Consider the resultant savings when legal bills are based on services, not
real estate. Envision deals and cases staffed by the most talented and
enthusiastic lawyers available. Open your mind to the possibility that some of
those lawyers are in India. I know from experience that they are.

..."

------
rsmith670
I'm one of those U.S. lawyers who outsourced himself to India. I did not do it
for lack of a job elsewhere. I'm a Columbia Law graduate and one of the
founding partners of a successful New York and London based media law firm. I
went to India enthusiastically, to take part in a much-needed revolution in
the way legal services are delivered in the West.

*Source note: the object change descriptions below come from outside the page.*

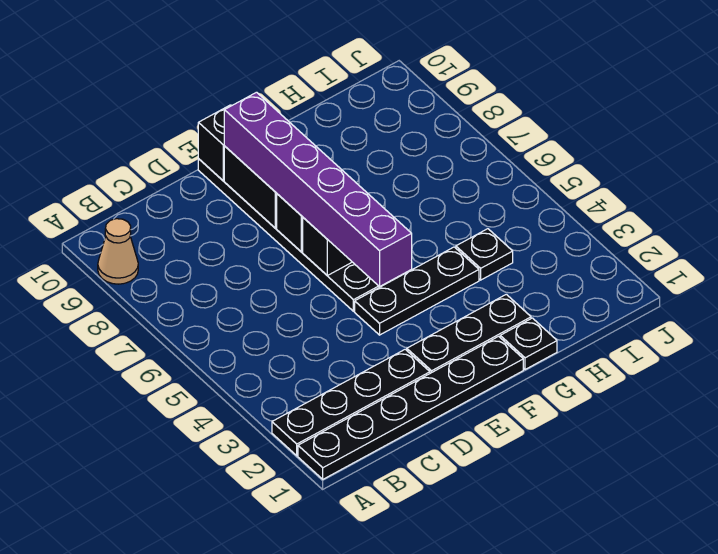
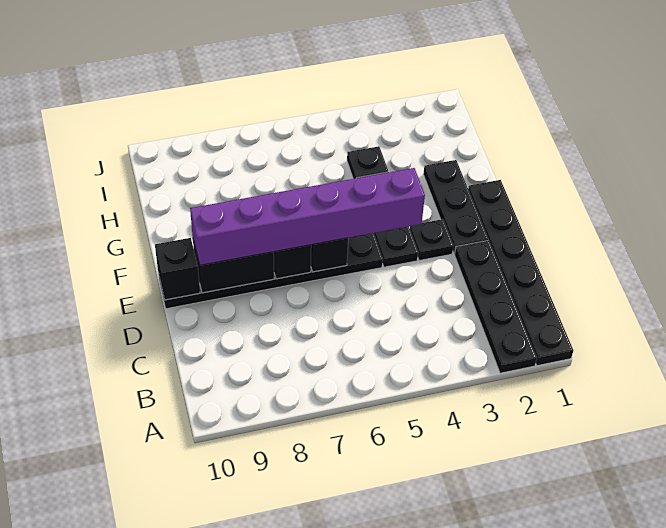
tan cone A9 level 1 -> none
black plate G1 level 1 -> black plate E3 level 1

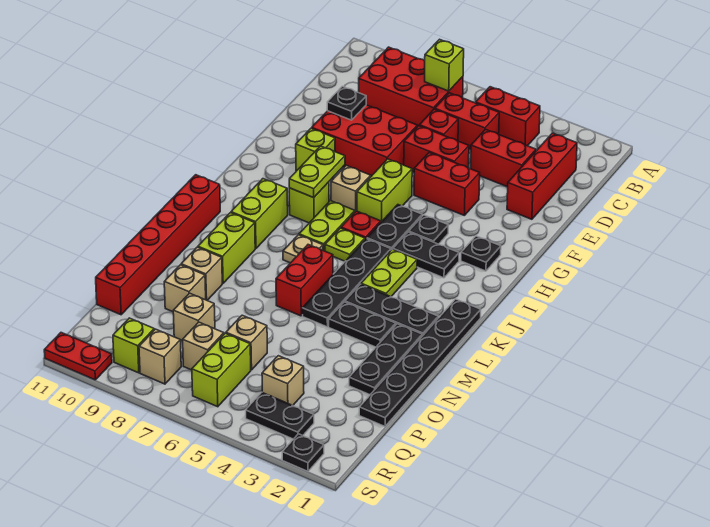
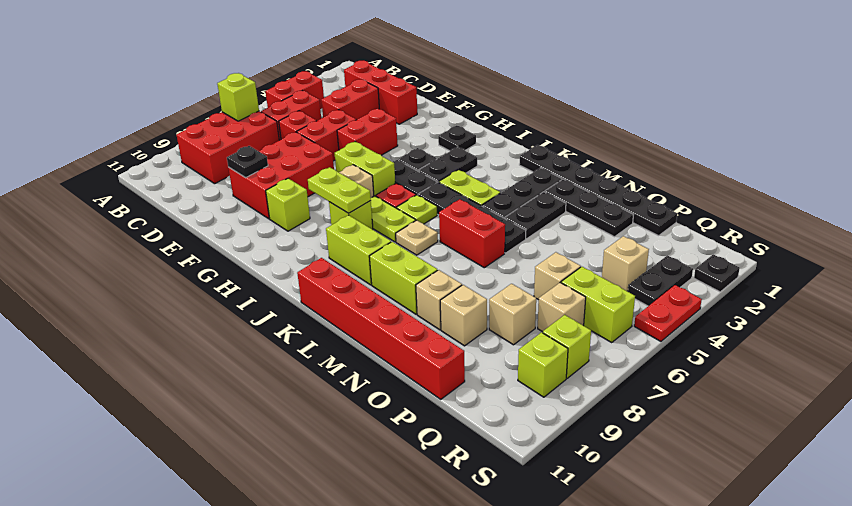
tan brick R8 level 1 -> lime brick R8 level 1
red plate S10:S11 level 1 -> red plate S4:S5 level 1

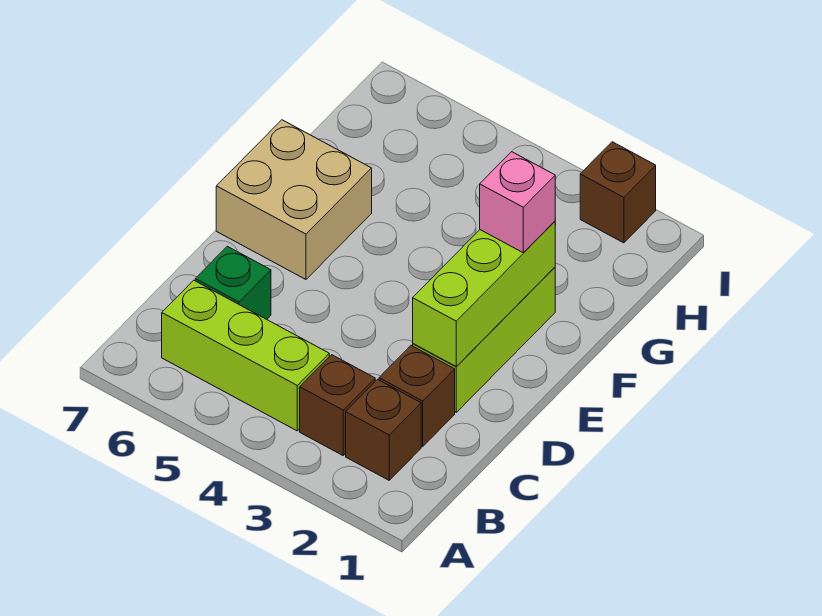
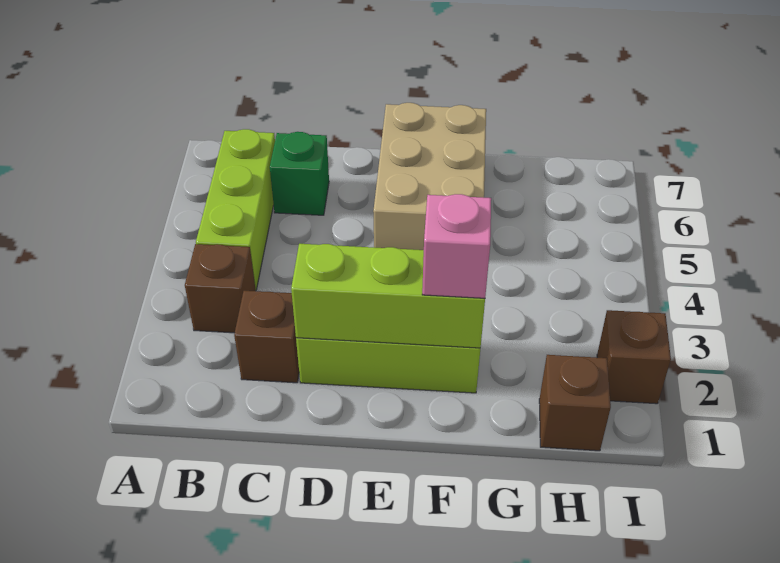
brown brick B2 level 1 -> brown brick H1 level 1
tan brick E6:F7 level 1 -> tan brick E5:F7 level 1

Imagine a new legal landscape where high-quality services are affordable.
Imagine deals getting done, because the attorneys don't kill them, with
overlawyering and overcharging. Contemplate court cases and other disputes
being resolved on their merits, rather than simply on the basis of whether one
side cannot or will not pay the absurdly high costs of litigation. Think about
legal professionals located in places that suit the interests of clients,
rather than in the most expensive parts of the most expensive cities in the
world. Consider the resultant savings when legal bills are based on services,
not real estate. Envision deals and cases staffed by the most talented and
enthusiastic lawyers available. Open your mind to the possibility that some of
those lawyers are in India. I know from experience that they are.

And consider the fact that this kind of outsourcing actually creates more
legal jobs in the West, rather than cutting them. Every time a deal is done,
or a litigation is waged, because legal services are suddenly affordable, it
means more work for the Western lawyers involved in supervision, editing,
negotiating, and/or appearing in court. This is not only a dream. It is
happening every day, thanks to legal outsourcing in India.

For example, a Fortune 100 client of my law firm specifically requested that
the legal research and analysis needed for a series of multi-million-dollar
deals in the U.S. be done by Indian attorneys at our offshore operation in
Mysore. This is a situation where, if not for a Western law firm’s off-shoring
capabilities, no lawyers would have been hired, because typical Western legal
fees would have made it prohibitive. The work would have been done either in-
house, or not at all. Because the India team made it possible for the deals to
happen, Western law firms ultimately got more business, handling the otherwise
non-existent transactions.

A similar phenomenon has happened in litigation, where corporate clients have
chosen to defend themselves against meritless lawsuits, using both U.S. and
Indian lawyers. The most high-profile examples are some of the cases filed in
Los Angeles against comedian Sacha Baron Cohen. They have been dismissed
instead of settled, because of the successful teamwork among attorneys in the
U.S. and India. Without legal outsourcing, there might have been no U.S.
lawyers hired for any significant litigation work at all, because frivolous
cases often are settled at the outset, just to avoid the usual U.S. litigation
costs. The off-shoring of legal work is leading to a new breed of benign tort
reform, as defendants facing bogus or inflated tort claims are choosing to
litigate and win. This in turn discourages such claims. And the money that
otherwise would be spent by defendants on nuisance payouts can be plowed by
corporations right back into the U.S. economy.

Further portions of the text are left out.